There’s an fascinating debate going on in liberal circles about just how serious progressive Democratic congressmen are about voting down a health care bill that does not contain a public option. The threat to do so has been made frequently and forcefully, both by rank-and-file members and by the Majority Leader. But is it a credible one?
On the one hand, I’d have trouble being persuaded that progressives would actually prefer to maintain the status quo than to pass a bill without a public option. Now, I can certainly imagine a bill being so bad that it would be a net setback to progressives’ goals — say you had something without a public option, employer mandate, or a national exchange, but with a strict individual mandate and which only provided subsidies up to 200 percent of poverty — and that this bill were funded through a fairly regressive means like a value added tax. That would be a pretty terrible piece of policy and progressives (and most everyone else not employed by an insurance company) would be right to oppose it. But if you took something more like the current House bill, stripped it of the public option (replacing it with co-ops, I guess) and maintained everything else, this bill would still accomplish several important progressive and pubic policy goals (and avoid a major near-term political disaster for the President). Progressives, rightly, would like such a bill less. But for them to prefer the status quo to such a solution doesn’t seem credible. That’s why a lot of people have trouble taking the progressives’ threats at face value.

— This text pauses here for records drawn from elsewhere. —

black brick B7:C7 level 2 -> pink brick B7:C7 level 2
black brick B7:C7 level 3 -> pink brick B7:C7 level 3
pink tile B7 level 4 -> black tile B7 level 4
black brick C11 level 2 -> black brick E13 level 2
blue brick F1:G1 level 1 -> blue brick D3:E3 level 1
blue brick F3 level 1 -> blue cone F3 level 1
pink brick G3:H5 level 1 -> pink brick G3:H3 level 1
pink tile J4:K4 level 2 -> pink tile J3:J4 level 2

On the other hand, suppose that we reverse this argument: are there Blue Dogs who would prefer the status quo to a bill with a public option — but would prefer a bill without a public option to the status quo? The qualifier is important. Three House committees have already approved bills containing public options. In each case, some Blue Dog votes were lost. But how many of these Blue Dogs would have voted to approve the bill if it didn’t contain a public option? That is far less clear. Some of them might have, almost certainly. But progressives ought to be wary of Blue Dogs (and Republicans) who argue against a public option — when they may simply be opposed to the entire concept of meaningful health care reform.
A. If the only two choices were to pass an (otherwise decent) bill without a public option and to pass nothing at all, and everyone knew these were the only two choices, I believe the bill would almost certainly pass; progressives would cave.

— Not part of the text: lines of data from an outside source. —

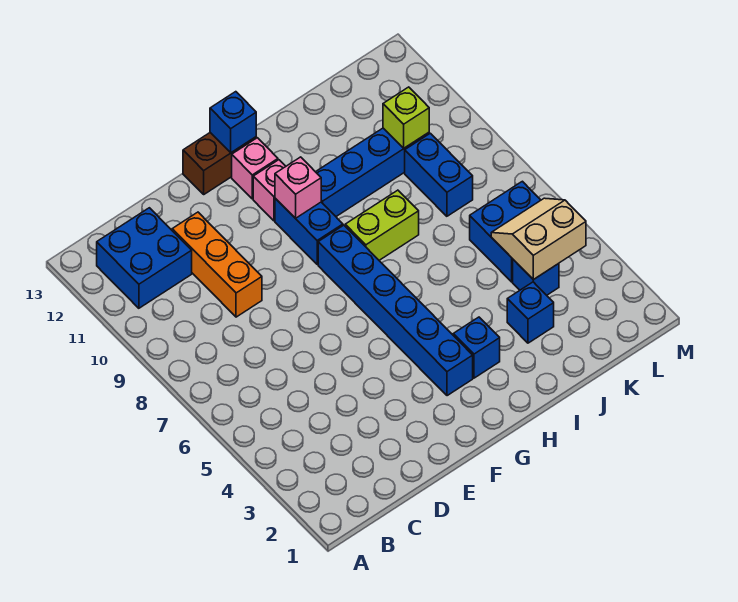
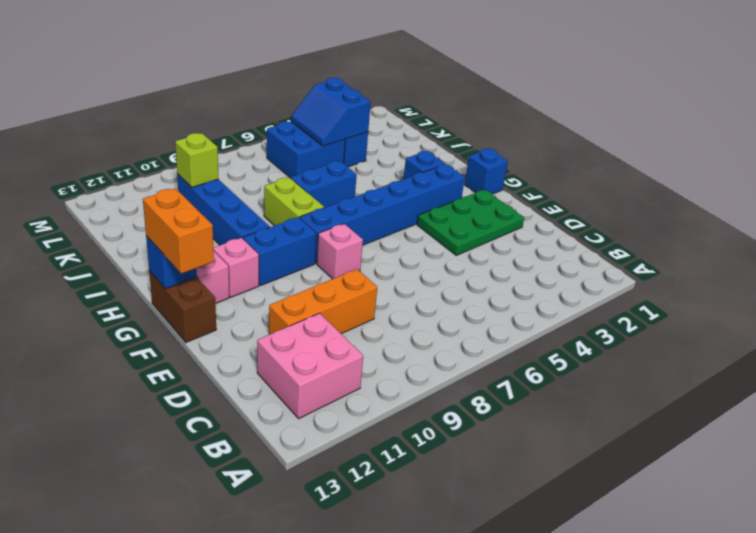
blue brick B11:C12 level 1 -> pink brick B11:C12 level 1
none -> green plate E2:F4 level 1
none -> orange brick F13:G13 level 3
pink brick G10 level 2 -> pink brick F8 level 1
blue brick J3 level 1 -> blue brick G1 level 1
tan slope K4:L5 level 2 top 4 -> blue slope K4:L5 level 2 top 4
blue brick K8:K9 level 1 -> blue brick I6:I7 level 1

B. On the other hand, if the only two choices were to pass a bill with a public option and nothing at all, and everyone knew these were the only two choices, I believe at least some Blue Dogs would cave and the bill would stand a decent shot at passing. This is far less clear, however; it is incumbent upon progressives to determine whether a bill with a public option really does stand a shot a passage. If not then their threat is idle at best, and self-destructive at worst.
The reason that I wrote earlier this week that a bill with a public option was “probably” dead is because I’ve long believed that leadership from the White House might make the difference between a bill with a public option just barely passing and it just barely failing to do so. When the White House appeared to backtrack on the public option over the weekend, it seemed either that they had already counted the votes and concluded that the public option could not pass, or that they thought the situation was too tenuous to warrant the gamble. But the situation could also be a sort of self-fulfilling prophecy: the public option might have passed, if only the White House had been willing to agitate for it — but since they weren’t willing to do so, it couldn’t.
That notwithstanding, let’s go back to the branch on the tree where both proposition (A) and proposition (B) are both true: a sufficient majority of the Congress prefers a bill without a public option to the status quo, but also a majority prefers a bill with a public option to the status quo. This is where things get interesting and where a lot of the game-theory stuff comes into play. And if this is the case, then I would not underestimate the progressives.
From progressives’ point of view, they have been waiting many, many years for this moment — for an ostensibly fairly liberal Democratic president, an ostensibly filibuster-proof majority in the Senate, an ostensibly lock-solid majority in the House, and a discredited opposition party. For a variety of reasons, the situation isn’t as good for progressives as it appears on paper and never was. But that doesn’t mean that expectations aren’t very high. And yet they’ve seen little progress on climate change, on gay rights, on torture policy, on regulating the banks — and now they’re running into a stiff headwind on health care. It’s 1994 all over again. To the progressive mind, it seems to be — pardon my French — the same old bullshit re-asserting itself. The moment is on the verge of being lost.
In poker, one of the situations when a player is most prone to go on tilt is when he had been on a winning streak and then begins to lose. It’s one thing when you simply aren’t getting cards all night and lose money slowly and steadily. When this happens, most poker players are pretty good at accepting that it just isn’t their night and will continue to play reasonably well, if perhaps a little overcautiously. But if you had been winning — if you had already “booked” the win in your mind — and then you start losing, things can get really, really ugly. You’ll make bold, rash, irrational gambles. Your big win will turn into a small win and, if you’re not careful, into a big loss.
This is sort of the situation that progressives are in right now. They’re not in a mood to compromise. They’re in a mood to gamble. This may well be irrational. It may well prove to be self-destructive. But the one thing you never, never want to do with someone who is on tilt is to try to bluff them off their hand.